Read a newly translated short story from writer Hu Yuesheng
The crisp sound of the chess pieces on the board echoed up into the leaves of the poplar tree. There was a tap and a slide, and another soldier fell. The player whose General was in danger straightened his back. He had broken out in a cold sweat. He stared at the pieces on the board, noting their position, studying the peeling lacquer.
He knew that he had lost but he wasn’t willing to resign the game. He was a veteran of these games in the park. In this world, he was a venerable General. When men get up in years, their worlds shrink, as if they are returning to childhood. Children compete for modest prizes like a bouquet of plastic flowers; old men compete for dignity and honor. That’s why he wasn’t willing to resign the game. He held his breath and continued silently studying the board. His ears were turning red from frustration.
“Forget it,” the man across from him said. “It’s just a game.” The man stood up. “We all made promises when we were young. How many fell by the wayside?”
“My word is my bond,” the veteran said. “I never break a promise.”
“Is that right?
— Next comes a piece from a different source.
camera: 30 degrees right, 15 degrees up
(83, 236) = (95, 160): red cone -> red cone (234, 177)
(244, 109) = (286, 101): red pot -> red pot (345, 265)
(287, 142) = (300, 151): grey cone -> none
So you still remember what you promised way back then?”
At those words, the veteran seemed to be waking up from a dream. But by the time he lifted his head, his opponent was gone, and the flock of people that had gathered to watch their game were fluttering away.
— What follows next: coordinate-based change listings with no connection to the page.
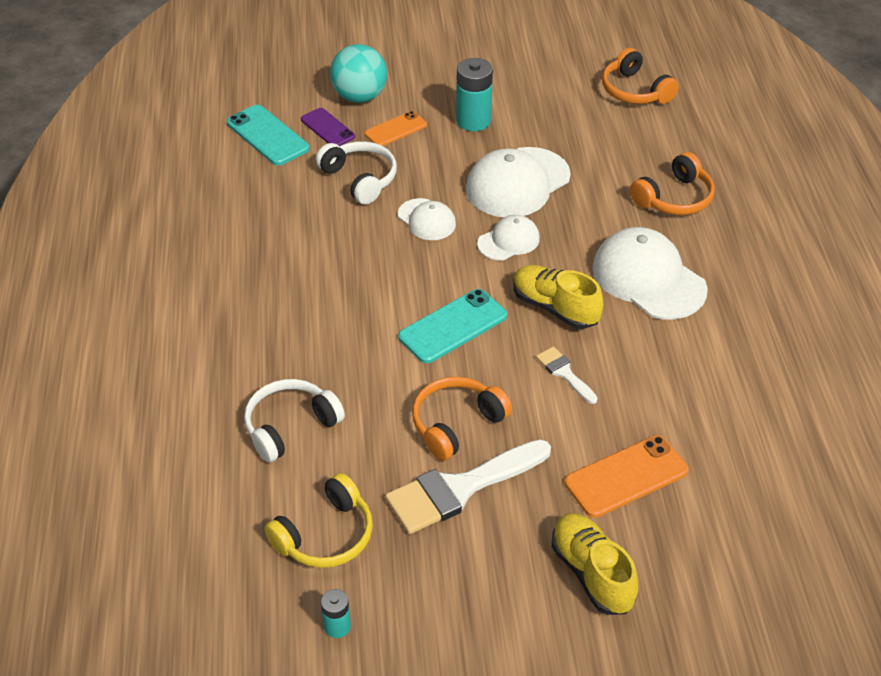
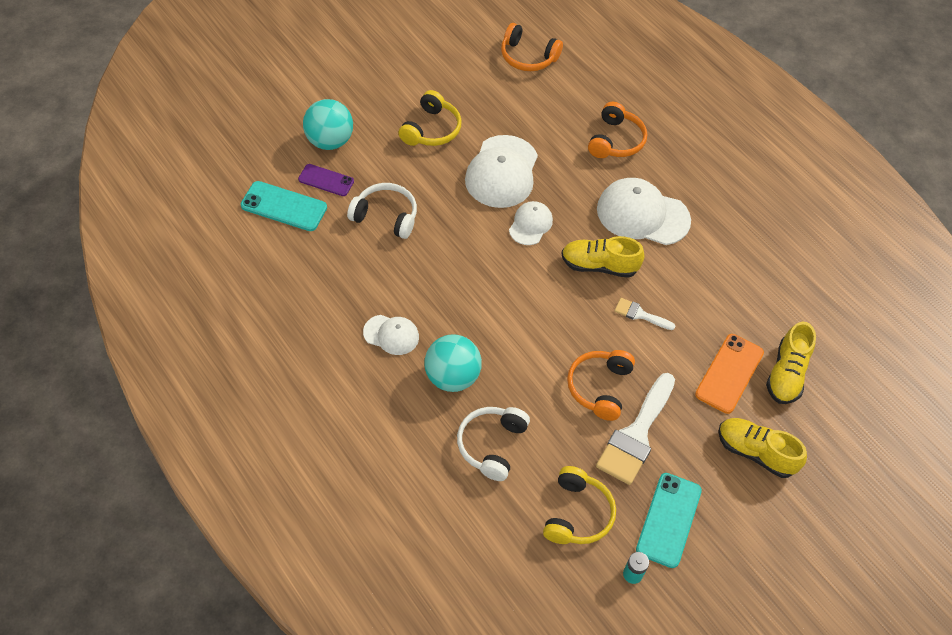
camera: 35 degrees left, 10 degrees up
(303, 346) = (452, 377): none -> turquoise ball
(395, 129) = (379, 160): orange phone -> none
(426, 220) = (460, 231): white cap -> white cap (391, 335)
(453, 326) = (543, 312): turquoise phone -> turquoise phone (669, 520)
(473, 121) = (431, 129): turquoise battery -> yellow headphones
(700, 508) = (786, 374): none -> yellow shoe

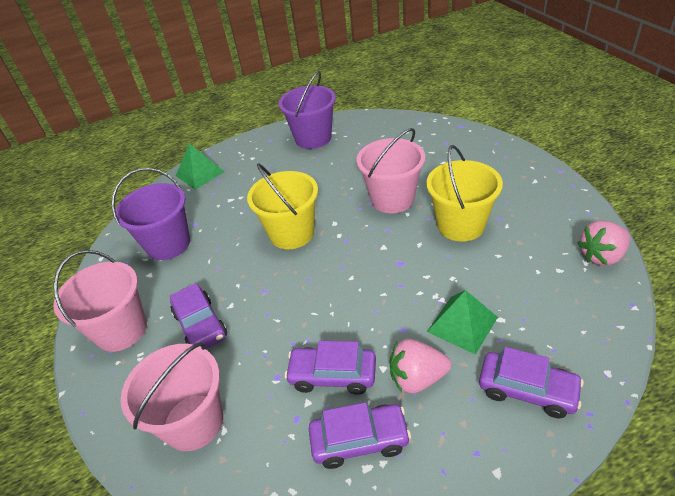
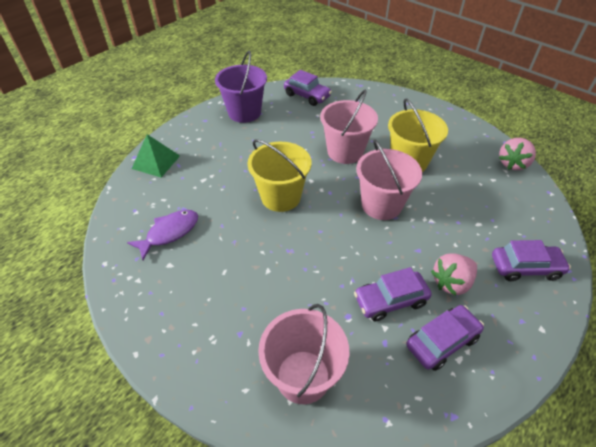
camera: 30 degrees left, 5 degrees up
(121, 330) = (177, 322): pink bucket -> pink bucket (381, 205)
(168, 244) = (169, 233): purple bucket -> purple fish
(200, 325) = (252, 295): purple car -> purple car (307, 96)
(462, 324) = (456, 234): green pyramid -> none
He decided to take a stroll through the supermarket. There was one beside the park. He went in and bought a bottle of shaojiu wine and two packs of salted peanuts. Auntie Liu was working the register. She recognized him. As she scanned the items, she asked him, “Are you expecting company today?” When he shook his head, Auntie Liu glanced up at his face. “Are you drinking alone?”
“That’s right,” he said. “Drinking alone.”
Auntie Liu clucked her tongue. “I thought you’d quit,” she said. “What happened? Is your liver alright now?”
“Same as before,” he said. “I don’t think it’s going to get much better.” He pointed at the selection of cigarettes behind her and said, “Get me a pack of the Hongtashan, too.”
She rolled her eyes. “If you’re going to drink, might as well smoke, too, huh?”
As he walked out, he gently swung the plastic bag in his hand. He was feeling something that he hadn’t felt in a long time. He couldn’t remember how long ago it had been, whether he was in his late teens or early 20s when he started, but he often used to make the same walk, carrying the same cargo of cigarettes and liquor. His father had been an officer in the military and his family had done alright for themselves, but he went in another direction. He hung out with the young punks in the neighborhood, using whatever cash or ration tickets he could scrounge up to buy cigarettes and liquor. They would smoke themselves stupid and drink themselves blind. After that, there wasn’t much left to do but beat each other bloody. He had grown up in a military compound, so he was used to getting slapped around. When it came to fighting the neighborhood goons, there weren’t many that could best him.
One of his challengers turned out to be a bit unusual. He had come ready to fight, for no apparent reason. The veteran had beaten him up. The challenger had run off. And a few days later, he was back again. The veteran beat him up and the same cycle repeated itself. The challenger was getting better and better. Finally, it happened: The challenger came and fought him to a stalemate. They were both evenly matched. Neither would back down. They kept fighting for more than an hour. In the end, both of them were bleeding. They fell to the ground, too exhausted to move.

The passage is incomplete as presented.